逆に菊見は遠出も必要なく、植木職人が手塩をかけた菊の花を楽しみながら、場合によってはちょいと一杯という楽しみのある、気楽に参加できるものでした。
「冒険者の皆様には退屈なお仕事かも知れないのですが‥‥」
そう言って困った顔をする初老の男性。この男がギルドへとやって来たのは、良く晴れた秋の日の昼下がりでした。
「実は今年も菊見を華やかに行いたいと思っているのですが、少々困った問題が起こりまして」
そう言う男は少し疲れ切った様子を見せています。何やら落ち着か無い様子で事情を説明しようとするところに、若い職人らしき男が駆け込んできます。
「おやじ様、やられましたっ!」
その若者の言葉を聞くと、がっくりと肩を落とす男。深く息を吐くと、どこか擦れた声で小さく事情を話し始めます。

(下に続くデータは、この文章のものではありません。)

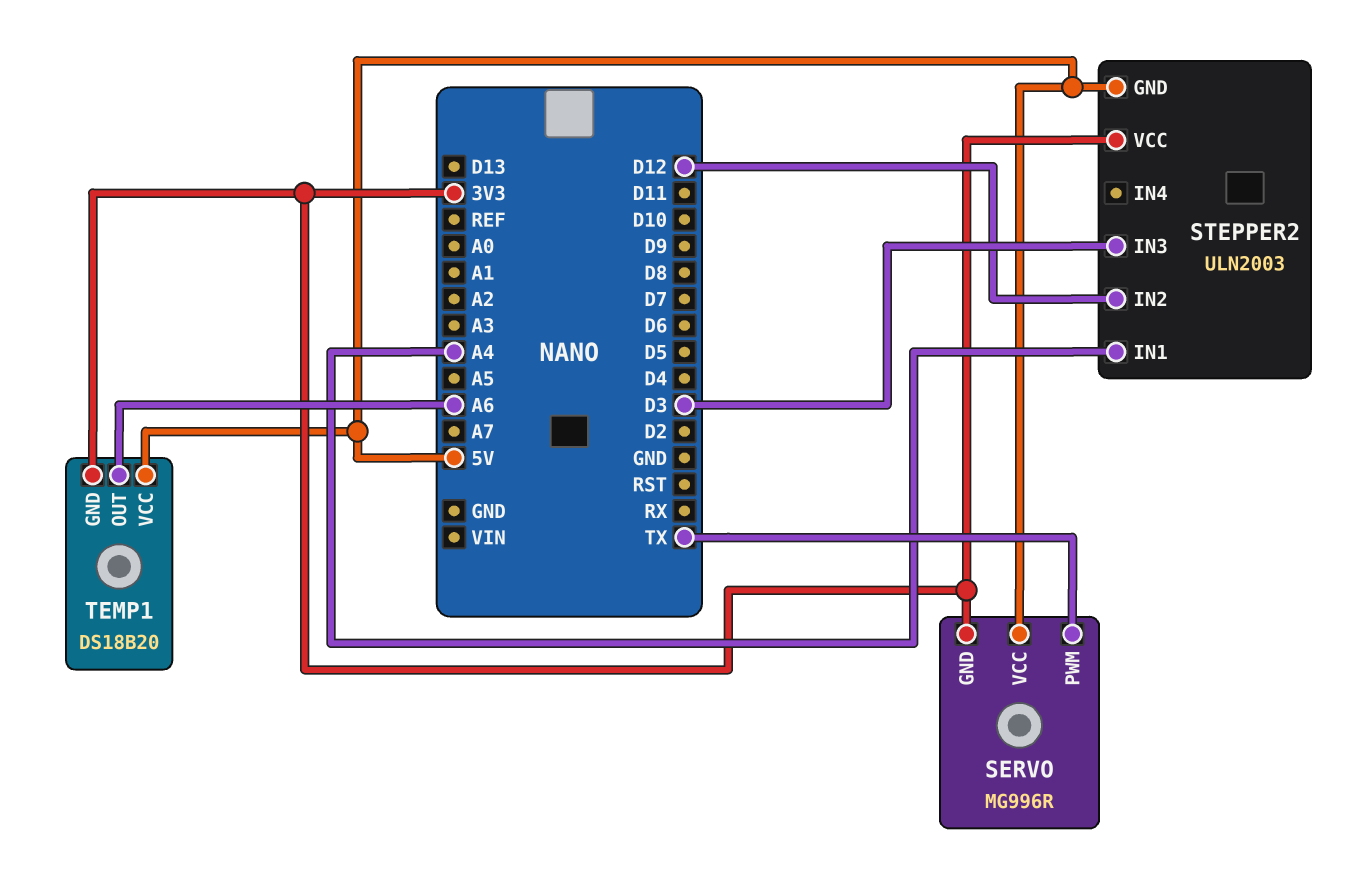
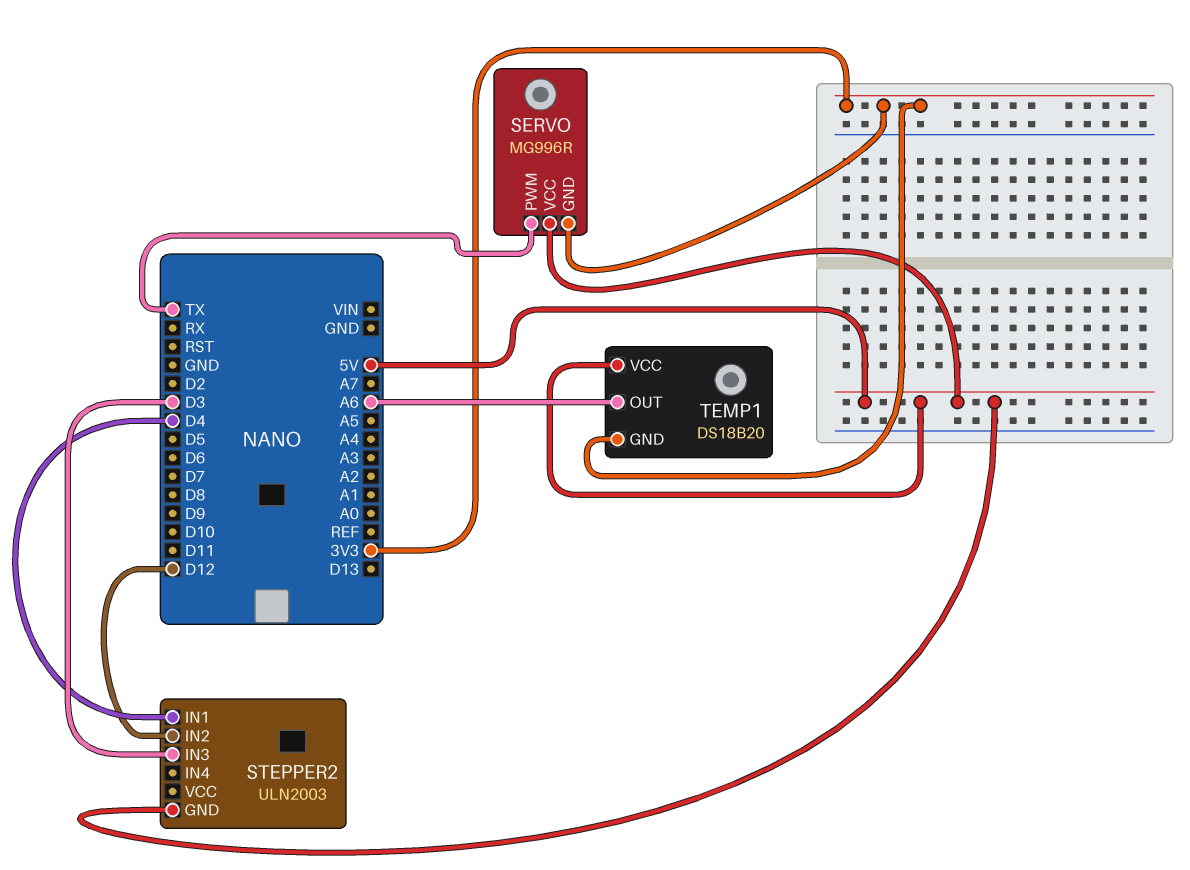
STEPPER2 pin IN1: A4 -> D4
STEPPER2 pin VCC: 3V3 -> none

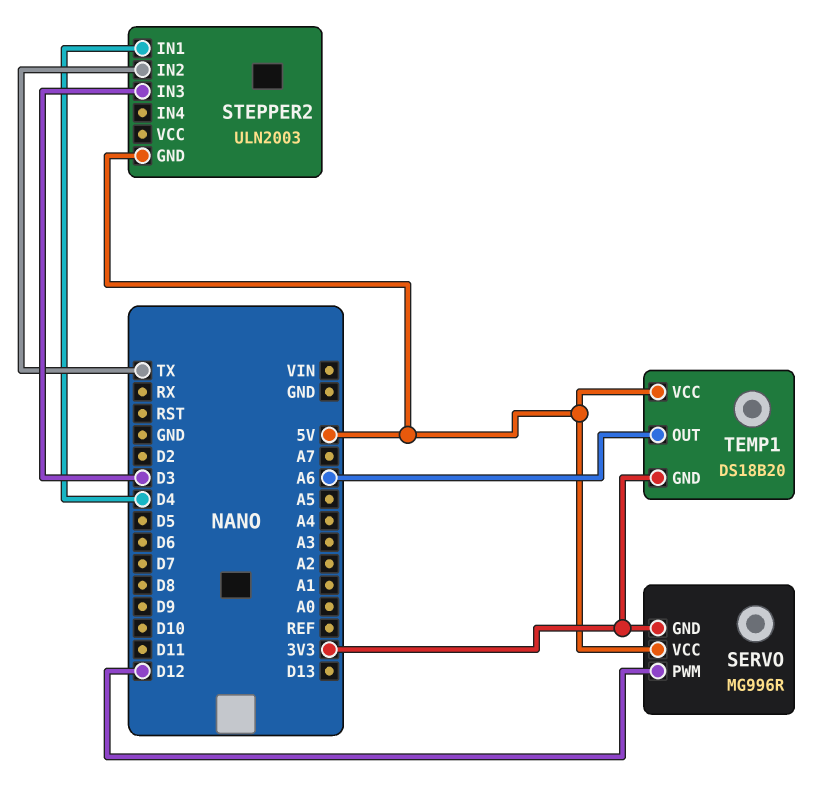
SERVO pin PWM: TX -> D12
STEPPER2 pin IN2: D12 -> TX

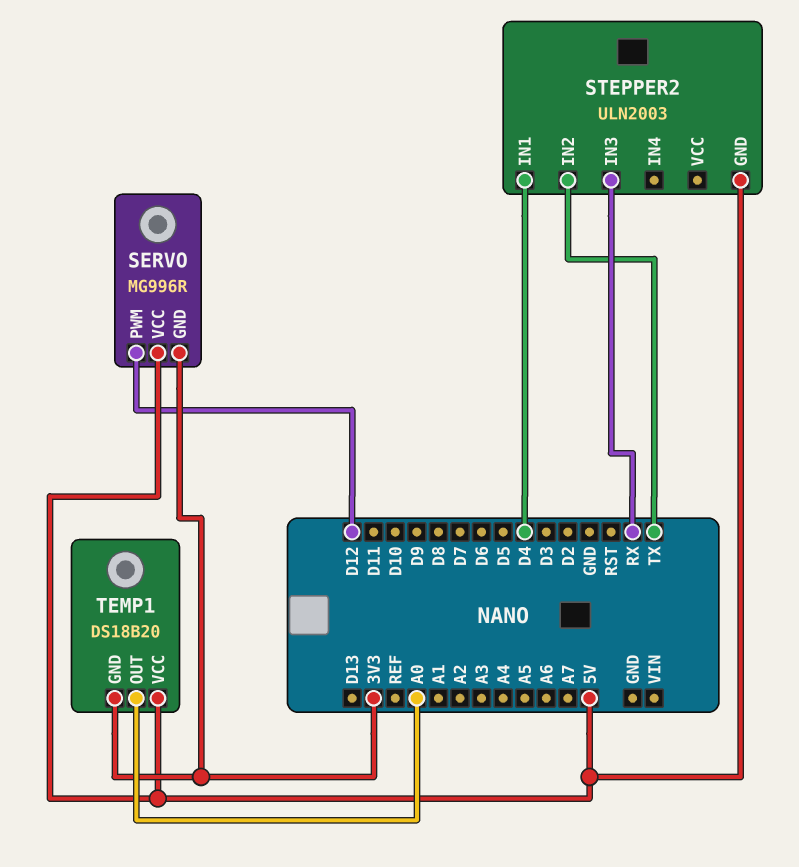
STEPPER2 pin IN3: D3 -> RX
TEMP1 pin OUT: A6 -> A0

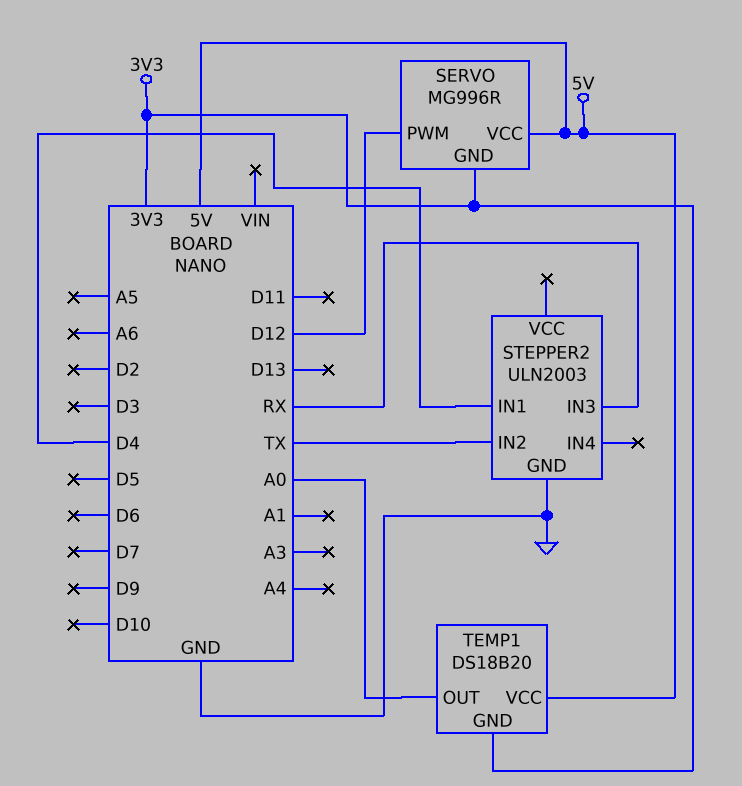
STEPPER2 pin GND: 5V -> GND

この男は庄右衛門と言って何人もの菊職人を抱えている、そこそこ名の知れた人物なのですが、近頃弟子入りした男が一人いました。
その男は家人の生活習慣を調べると、人がちょうど菊の側からいなくなるのを見計らって人を呼び込み、今回の菊見で目玉となる菊をごっそりと盗み出してしまったそうです。
そのまま出て行った男は、とあるヤクザ者の所に身を寄せ、その屋敷にある菊は全て自分の所から盗まれた菊だから返せと、ヤクザ者を使い脅しをかけていたそうです。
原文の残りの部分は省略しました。